Tuesday, July 23, 2019

Review: Spies of No Country: Secret Lives at the Birth of Israel

Spies of No Country: Secret Lives at the Birth of Israel Spies of No Country: Secret Lives at the Birth of Israel by Matti Friedman
My rating: 5 of 5 stars

On the surface, this concise book is a thrilling untold history of Israel’s first spies. It is in some ways a tale out of a Daniel Silva Gabriel Allon novel. As the title tells us, these were spies of no country: they become spies and operated before the state came into existence. Friedman focuses primarily on four men of the Arab Section. They were recruited to be spies because they could pass as Arabs: they knew the language, the customs, the way of life, in a way only a local could.

And this gets to the second layer. These four men were born and raised in the Arab world: they were from Syria, Yemen, and Jerusalem. They were not from Warsaw or Minsk. The Mizrahi, Jews of the Islamic world, were largely invisible in the early days of Israel and in the founding stories of Israel. Friedman’s book is telling the story of these four to help us see the Mizrahi and their importance to Israel; then and today. The title is, I suspect, also part of this layer: the Israel that they become spies for didn’t fully see them. They believed in and spied for the Land of Israel: but the state of Israel came into existence when they were already operating in Beirut and Damascus. By the time they returned to Israel, it was already a very different from the place they left. In this sense too, maybe, they were spies of no country.

Another layer of the book is the slipperiness and messiness of identity. This was a time of gigantic shifts and things got very messy, very quickly. The uneasy, yet relatively stable world in Europe was finally destroyed by WWII and now that was happening in the Middle East as new countries, including Israel, created themselves with new identities. This is given some measure of reality with the lives of these four spies. They were Jews born in the Arab world; they grew up speaking Arabic. As these shifts began, they left the Arab world to live among the Jewish, Hebrew speaking communities in what soon would be Israel. But then as spies, they are sent to live as Arabs among the Arabs. This is highlighted by this quote about the men as they were training to be spies: “But were they Arabs? They would have said no, and most Arabs would have said no. But they were native to the Arab world—as native as Arabs. If the key to belonging to the Arab nation was the Arabic language, as the Arab nationalists claimed, they were inside. So were they really ‘becoming like Arabs’? Or were they already Arabs? Were they pretending to be Arabs, or were they pretending to be people who weren’t Arabs pretending to be Arabs?” (58). It’s enough to give anyone an identity crisis!

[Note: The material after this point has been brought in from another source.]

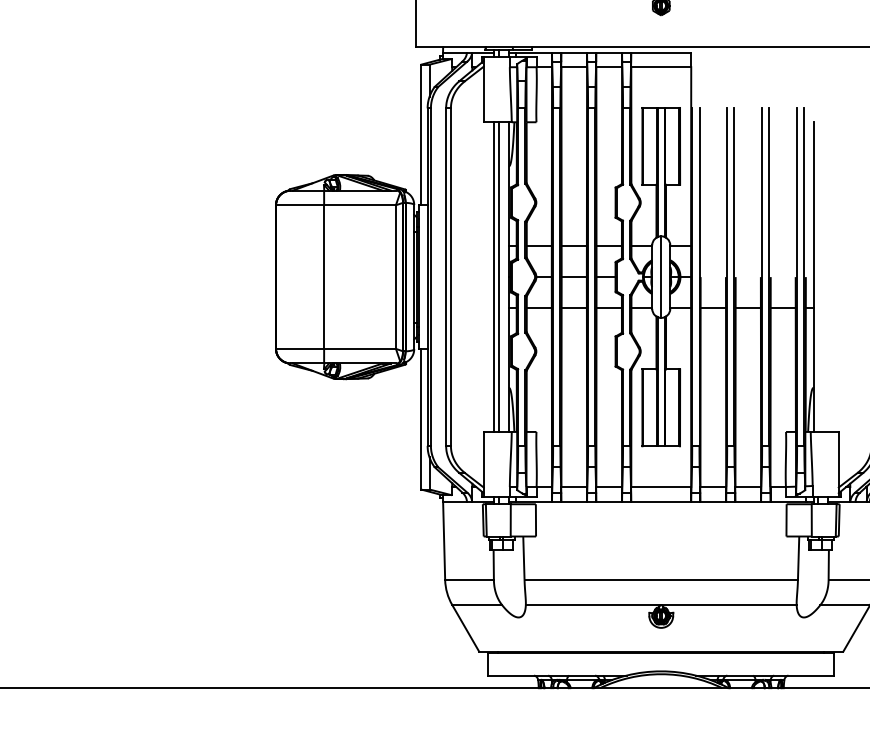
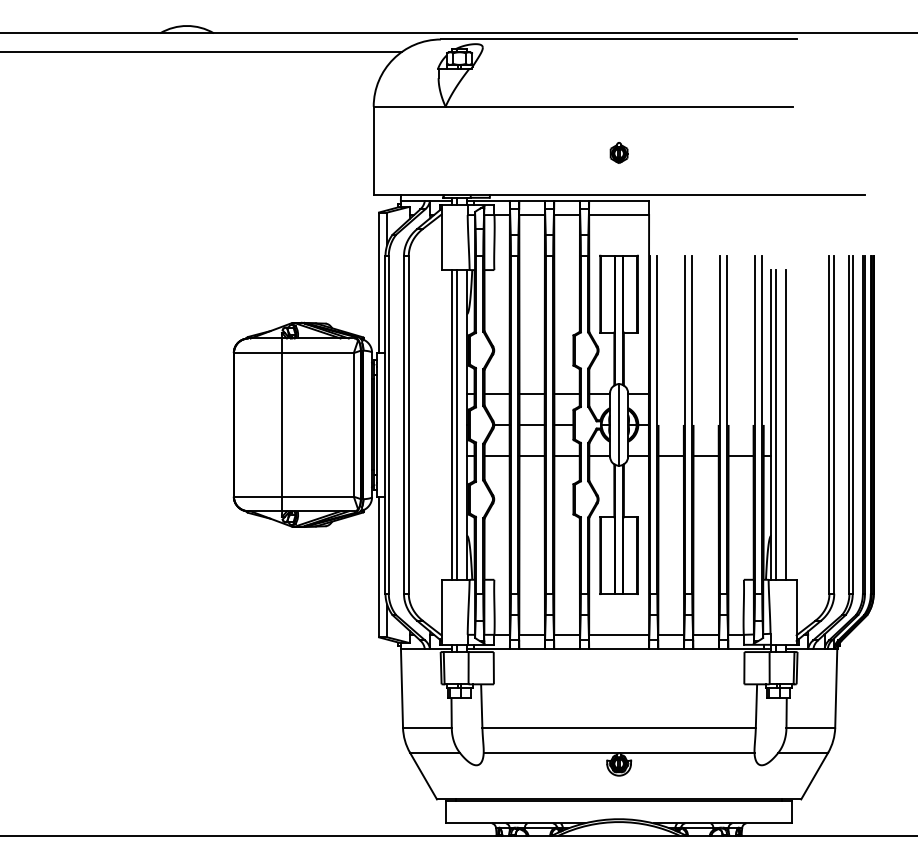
line: (817, 276) -> (775, 424), added
line: (827, 276) -> (785, 424), added

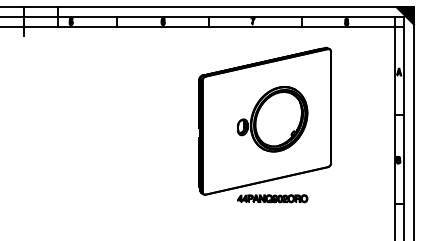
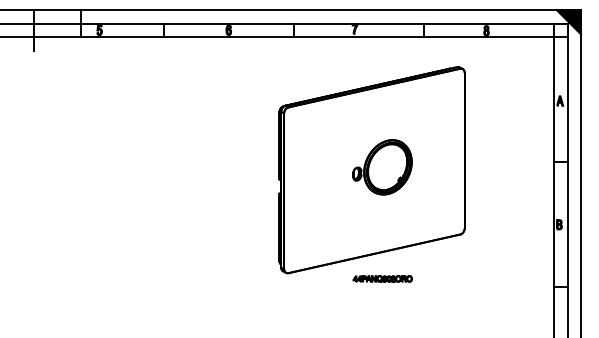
part: (272, 119) -> (382, 167), size x0.6
part: (272, 198) -> (382, 278), size x0.6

Another layer is the ambiguity of founding stories and myths. This not unique to Israel. Americans face this too in trying somehow to make sense of the intellectual and practical achievements of liberty by men such as Jefferson and Washington with the horrors and evils of slavery in which they partook. Friedman’s book highlights the seeming paradox that Israel born out of the ideas in 19th century Europe is peopled by a population half of whom have grandparents from places like Iraq rather than Poland. Friedman’s spies come from and teach us something about this half of the population. Largely invisible for the first part half of Israel’s existence, they are becoming more and more a prominent part of the country’s culture and politics. Understanding the future of Israel means, in part, understanding this invisible past.

Friedman’s book is an opening, an invitation to this past.